Upon receiving a legit message from the Web Role, the pattern described above will not occur again until a full 50s has passed.
Both client and server connect to sb://namespace.servicebus.windows.net via TCP.
Our application messages are <64 KB
Questions
What is responsible for the regular, 3-packet message exchange we're seeing? Is it some sort of keep-alive?
Do each of the 3 packets count as a separately billable message?
Is this behavior configurable or otherwise documented?
EDIT:
This is the code the receives the messages:
private void Listen()
{
_subscriptionClient.ReceiveAsync().ContinueWith(MessageReceived);
}
private void MessageReceived(Task<BrokeredMessage> task)
{
if (task.Status != TaskStatus.Faulted && task.Result != null)
{
task.Result.CompleteAsync();
// Do some things...
}
Listen();
}
I think what you are seeing is the Receive call in the background. Behind the scenes the Receive calls are all using long polling. Which means they call out to the Service Bus endpoint and ask for a message. The Service Bus service gets that request and if it has a message it will return it immediately. If it doesn't have a message it will hold the connection open for a time period in case a message arrives. If a message arrives within that time frame it will be returned to the client. If a message is not available by the end of the time frame a response is sent to the client indicating that no message was there (aka, your null BrokeredMessage). If you call Receive with no overloads (like you've done here) it will immediately make another request. This loop continues to happend until a message is received.

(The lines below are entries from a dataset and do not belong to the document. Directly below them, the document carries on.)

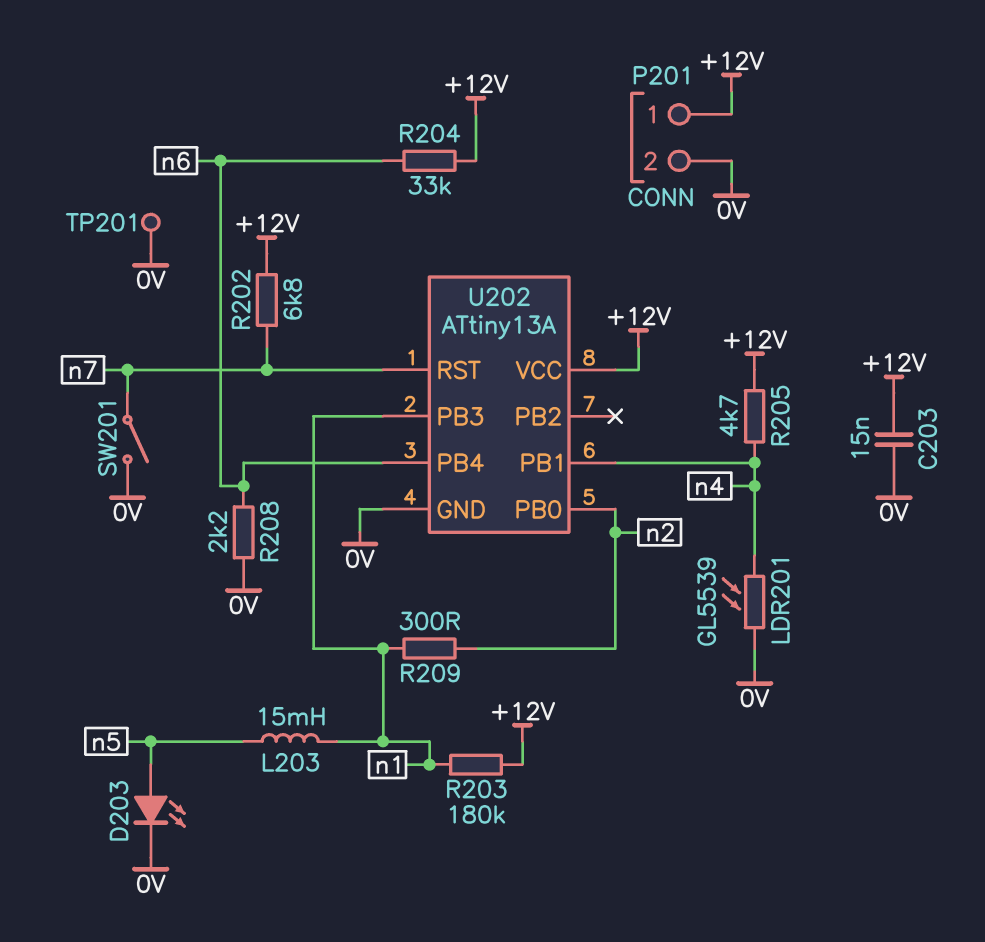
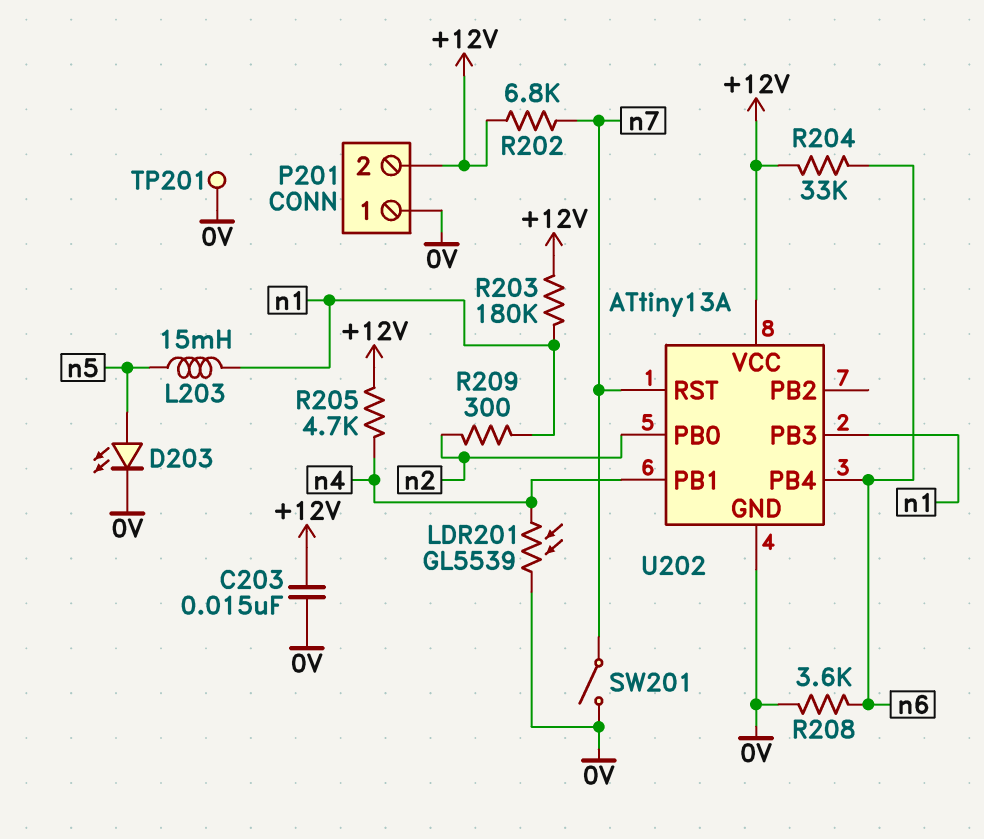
P201 pin 1: +12V -> 0V
P201 pin 2: 0V -> +12V
R208: 2.2k (0V, n6) -> 3.6k (0V, n6)

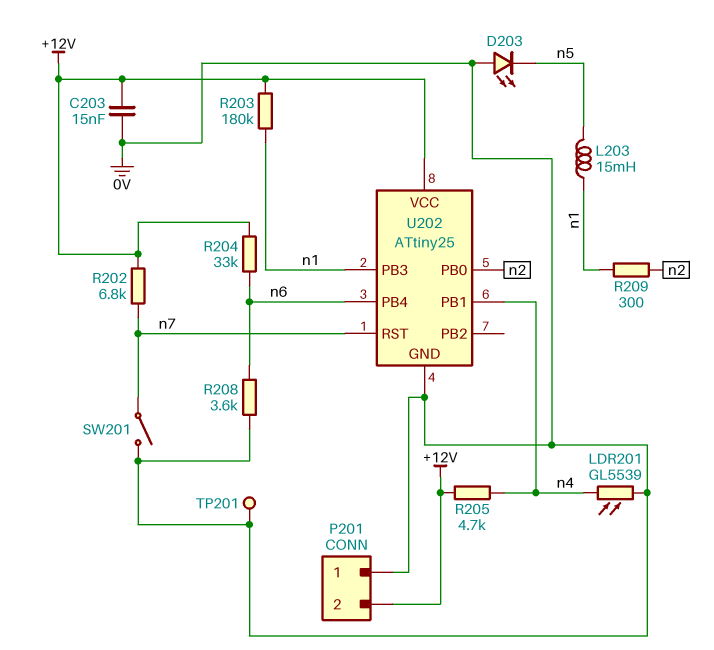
D203: LED (A n5, K 0V) -> LED (A 0V, K n5)
U202: ATtiny13A -> ATtiny25

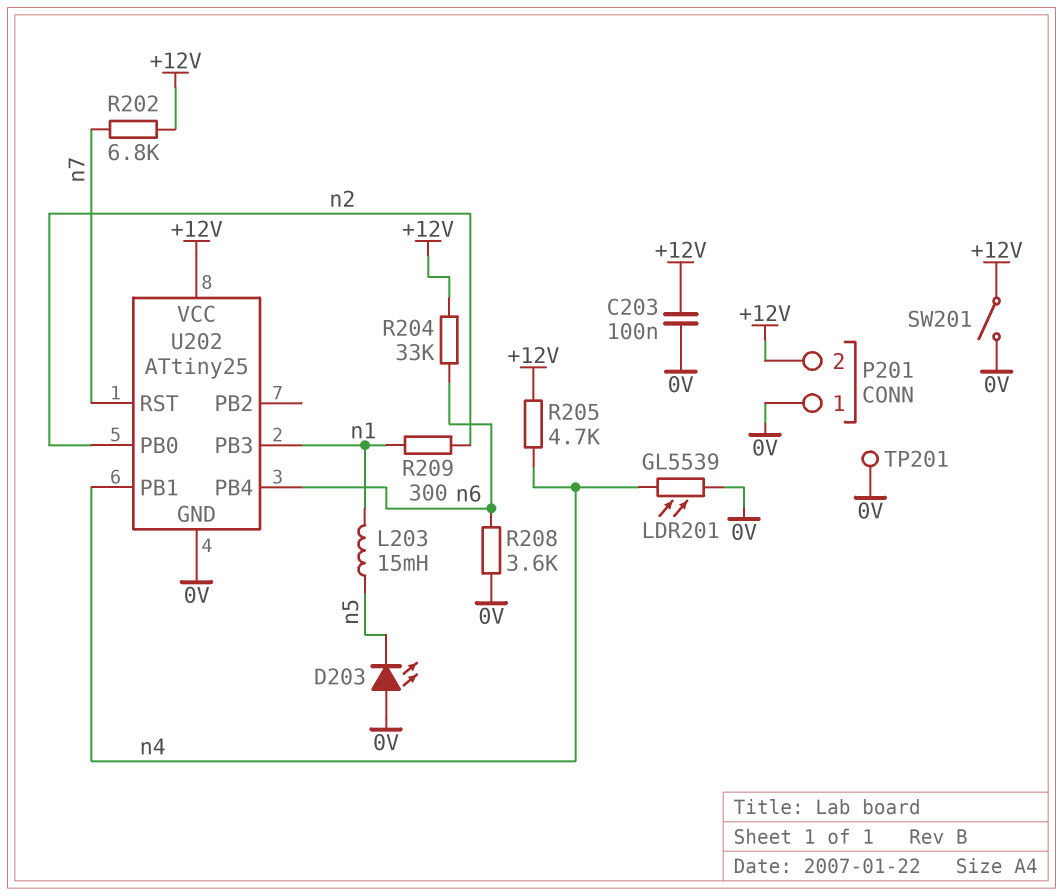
C203: 15nF (+12V, 0V) -> 100nF (+12V, 0V)
R203: 180k (+12V, n1) -> none
SW201: switch (0V, n7) -> switch (+12V, 0V)

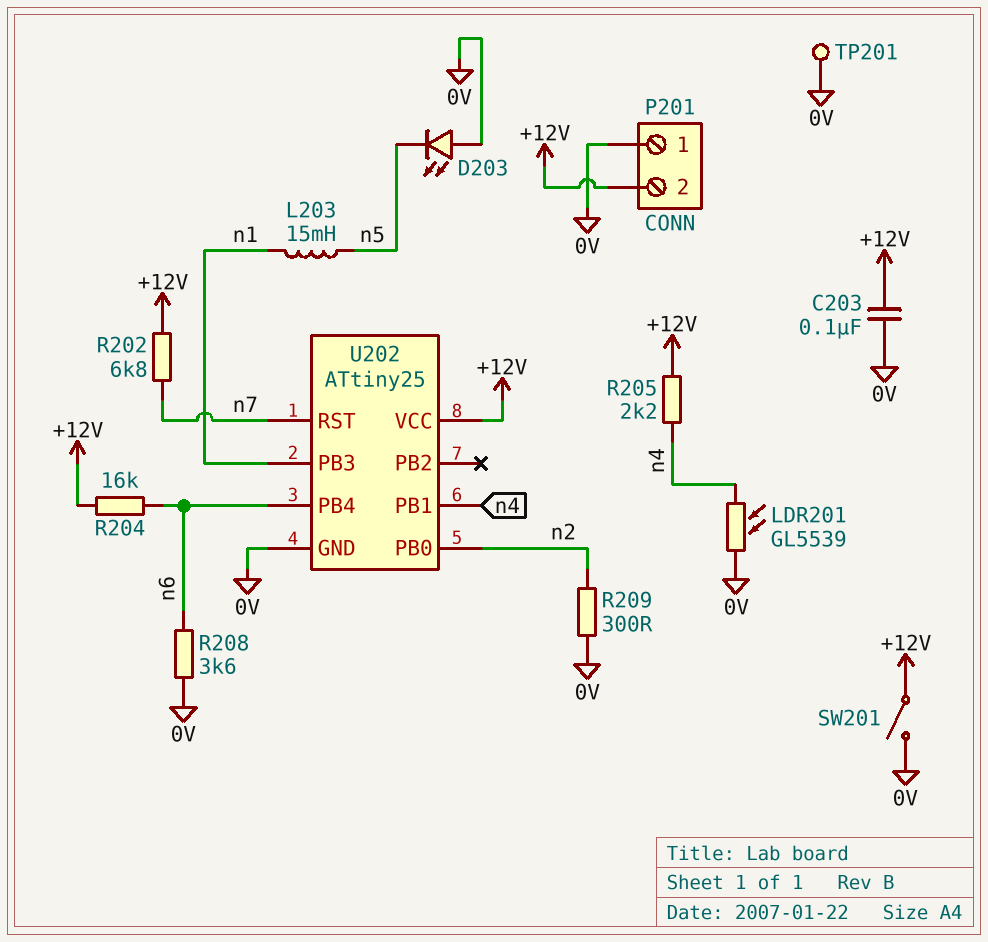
R204: 33k (+12V, n6) -> 16k (+12V, n6)
R205: 4.7k (+12V, n4) -> 2.2k (+12V, n4)
R209: 300 (n1, n2) -> 300 (0V, n2)

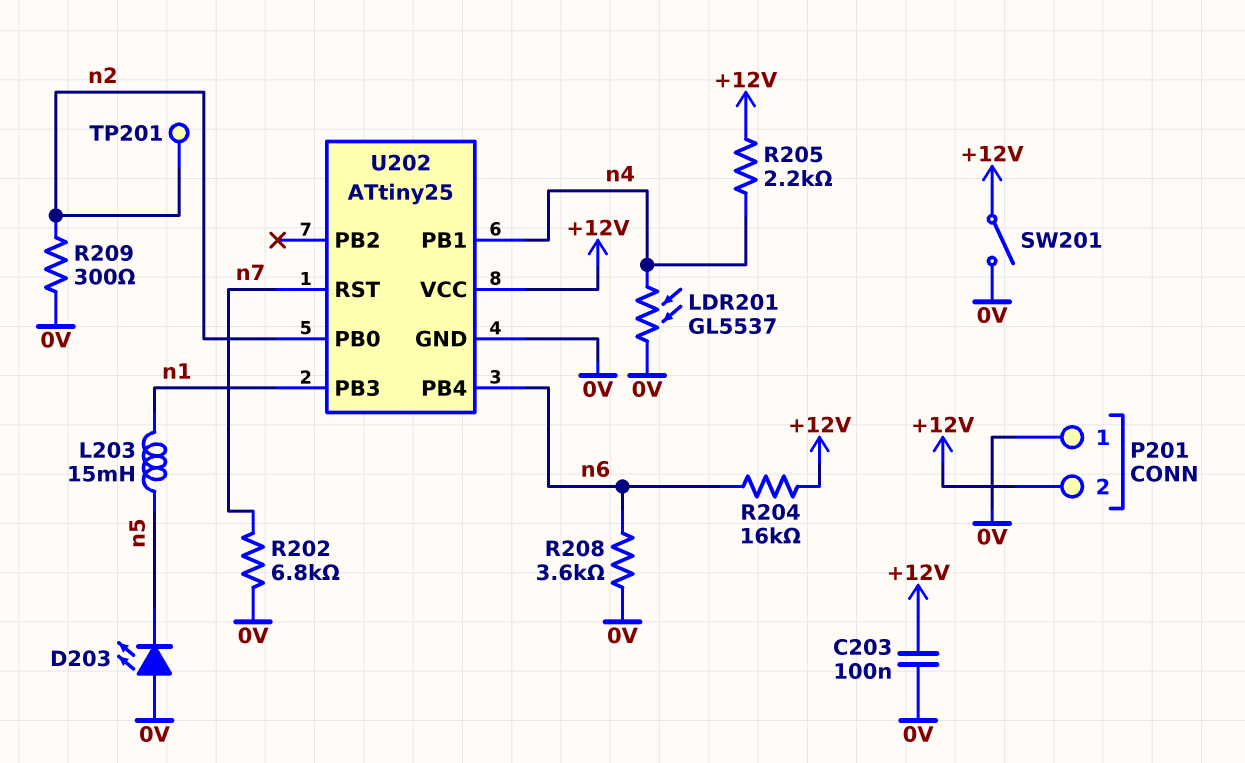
LDR201: GL5539 (0V, n4) -> GL5537 (0V, n4)
R202: 6.8k (+12V, n7) -> 6.8k (0V, n7)
TP201: test point (0V) -> test point (n2)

Thus, what you are seeing are the number of times the client requests a message but there isn't one there. The long polling makes it nicer than what the Windows Azure Storage Queues have because they will just immediately return a null result if there is no message. For both technologies it is common to implement an exponential back off for requests. There are lots of examples out there of how to do this. This cuts back on how often you need to go check the queue and can reduce your transaction count.
To answer your questions:
Yes, this is normal expected behaviour.
No, this is only one transaction. For Service Bus you get charged a transaction each time you put a message on a queue and each time a message is requested (which can be a little opaque given that Recieve makes calls multiple times in the background). Note that the docs point out that you get charged for each idle transaction (meaning a null result from a Receive call).
Again, you can implement a back off methodology so that you aren't hitting the queue so often. Another suggestion I've recently heard was if you have a queue that isn't seeing a lot of traffic you could also check the queue depth to see if it was > 0 before entering the loop for processing and if you get no messages back from a receive call you could go back to watching the queue depth. I've not tried that and it is possible that you could get throttled if you did the queue depth check too often I'd think.
If these are your production numbers then your subscription isn't really processing a lot of messages. It would likely be a really good idea to have a back off policy to a time that is acceptable to wait before it is processed. Like, if it is okay that a message sits for more than 10 minutes then create a back off approach that will eventually just be checking for a message every 10 minutes, then when it gets one process it and immediately check again.
Oh, there is a Receive overload that takes a timeout, but I'm not 100% that is a server timeout or a local timeout. If it is local then it could still be making the calls every X seconds to the service. I think this is based on the OperationTimeout value set on the Messaging Factory Settings when creating the SubscriptionClient. You'd have to test that.